Seguro que sí. Pero he tenido la suerte de formarme prioritariamente con defensores y defensoras de derechos humanos, así que siempre he sabido que lo importante era el cuidado de la persona que ha sufrido alguna vulneración. Esa prevención, que mi foco estuviera puesto no tanto en el resultado periodístico como en esa relación personal, probablemente me haya protegido del peor error que se puede cometer: aumentar el daño que han sufrido estas personas. Pero todo esto vino a través de la formación. Recuerdo que una vez, siendo muy jovencita, me invitaron a moderar una mesa redonda con defensores y defensoras de los derechos humanos en Colombia. Eran personas que habían sufrido tantos tipos de violencia que necesariamente necesitaban tiempo para explayarse, pero yo no les dejaba. Los organizadores me dijeron: «Si ves que se van por las ramas, les cortas y que vayan al grano». Desgraciadamente, les hice caso. Fui una buena mandada. Y me convertí en una maltratadora. Fue el público el que me hizo notar que lo estaba haciendo mal. Hoy lo recuerdo con mucha vergüenza, pero aprendí qué es lo que no se debe hacer. Y, sobre todo, aprendí que no hay que delegar nunca la responsabilidad en otras personas.

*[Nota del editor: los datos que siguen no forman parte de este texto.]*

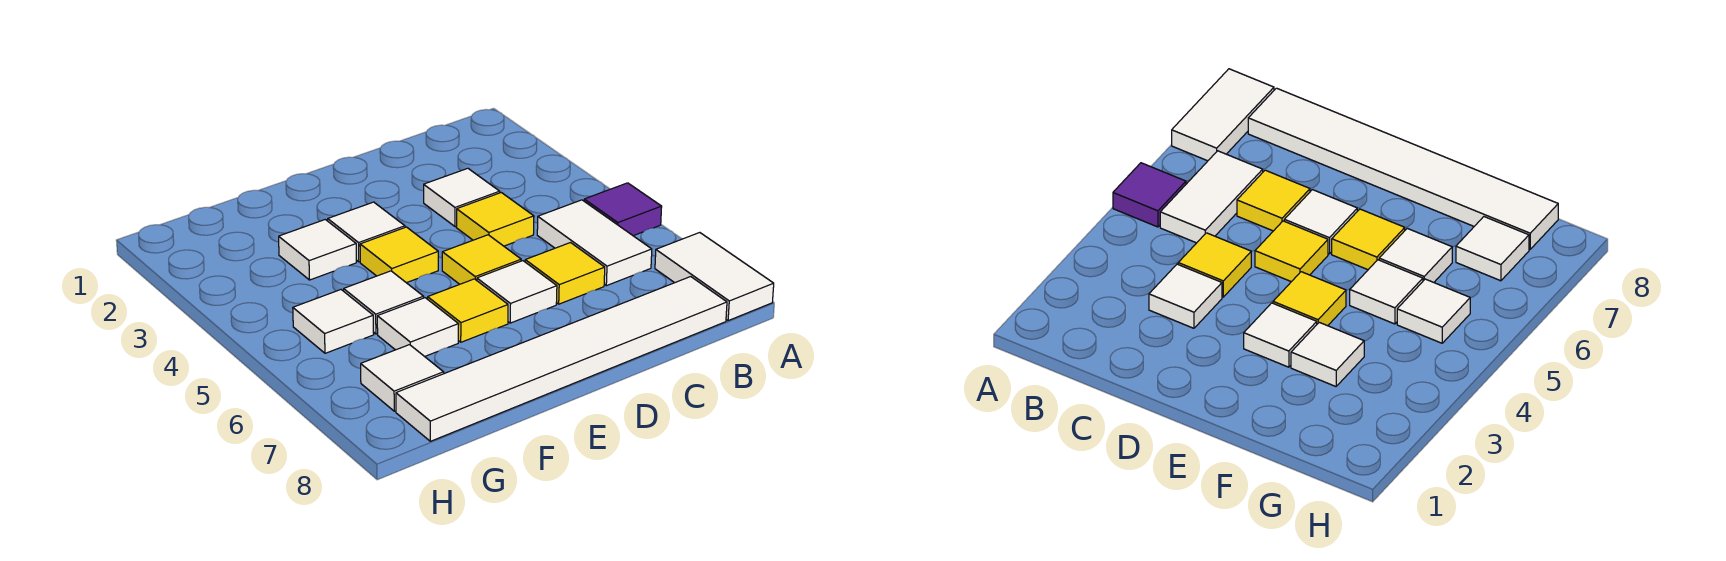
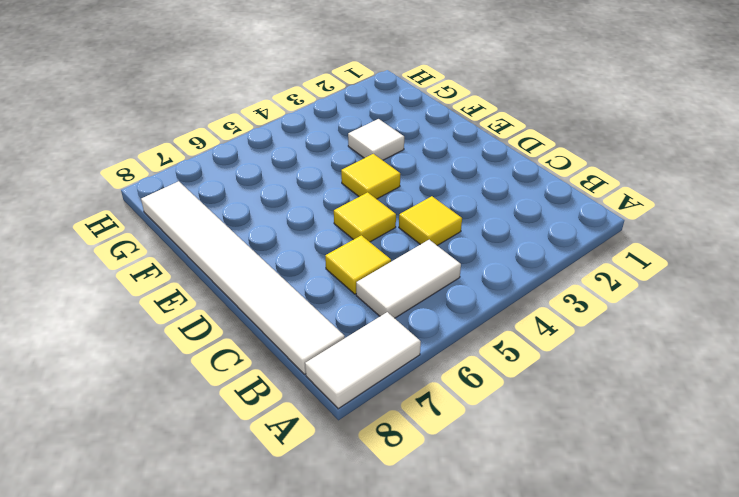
none -> purple tile A5 level 1
none -> white tile C3 level 1
none -> white tile D6 level 1

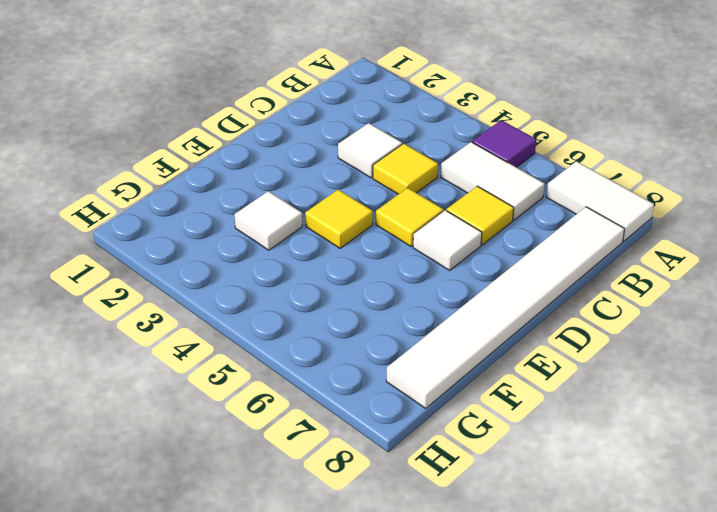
none -> white tile E3 level 1
none -> yellow tile E6 level 1
none -> white tile F5 level 1

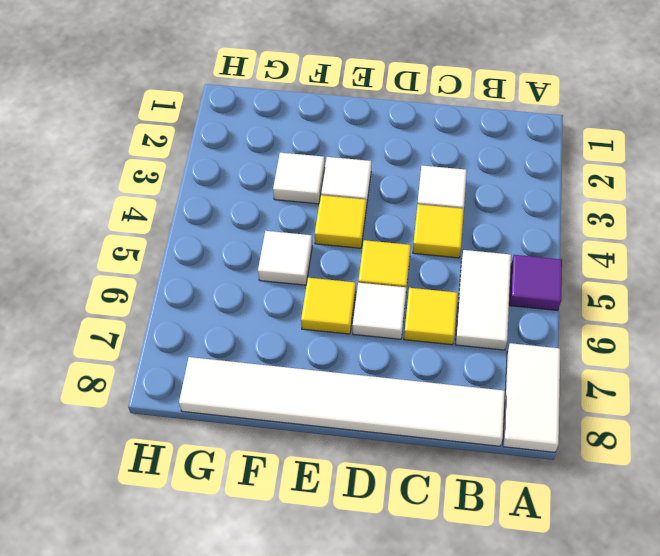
none -> white tile F6 level 1
none -> white tile G5 level 1
none -> white tile G7 level 1

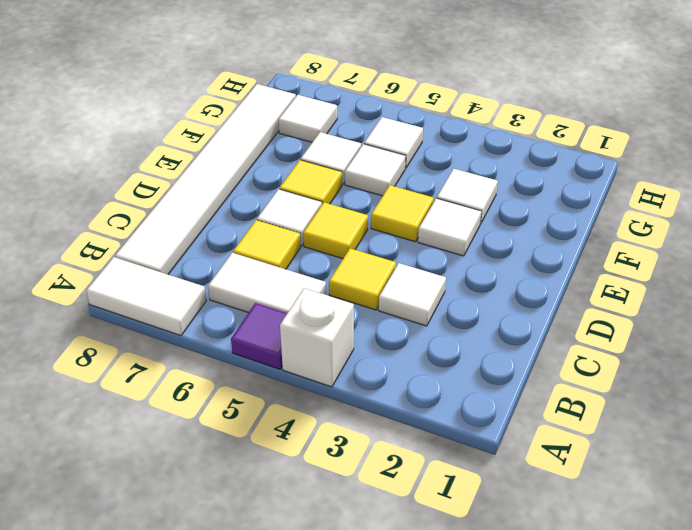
white brick A4 level 1 -> none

Pero, a veces, inevitablemente, se hace daño sin querer. ¿Cómo reacciona si, a pesar de poner todo el cuidado, se da cuenta en mitad de una entrevista de que está tocando una tecla sensible que no debería tocar?
Parando en seco. Si de repente intuyes que se pueden estar removiendo cosas o que estás reabriendo una herida especialmente dolorosa, lo primero es parar en seco y revaluar qué sentido tiene esa entrevista. Para mí, la clave está en volver a situar la conversación, volver a la base, a la razón principal por la que esa persona ha accedido a hablar: qué persigue con esa entrevista, qué necesita contar, de forma que su testimonio, de alguna manera, le genere un cierto alivio. Tengo presente que es mejor que me quede corta, que se me queden preguntas en el tintero, si no estoy segura de que la persona está preparada, es consciente y quiere hablar de esos asuntos.
Los periodistas que cubren conflictos también se exponen a salir tocados. Decía Susan Sontag en uno de sus libros: «Toda persona que tenga la temeridad de pasar una temporada en el infierno se arriesga a no salir con vida o a volver psíquicamente dañada». ¿Cómo ha lidiado usted con ese peligro?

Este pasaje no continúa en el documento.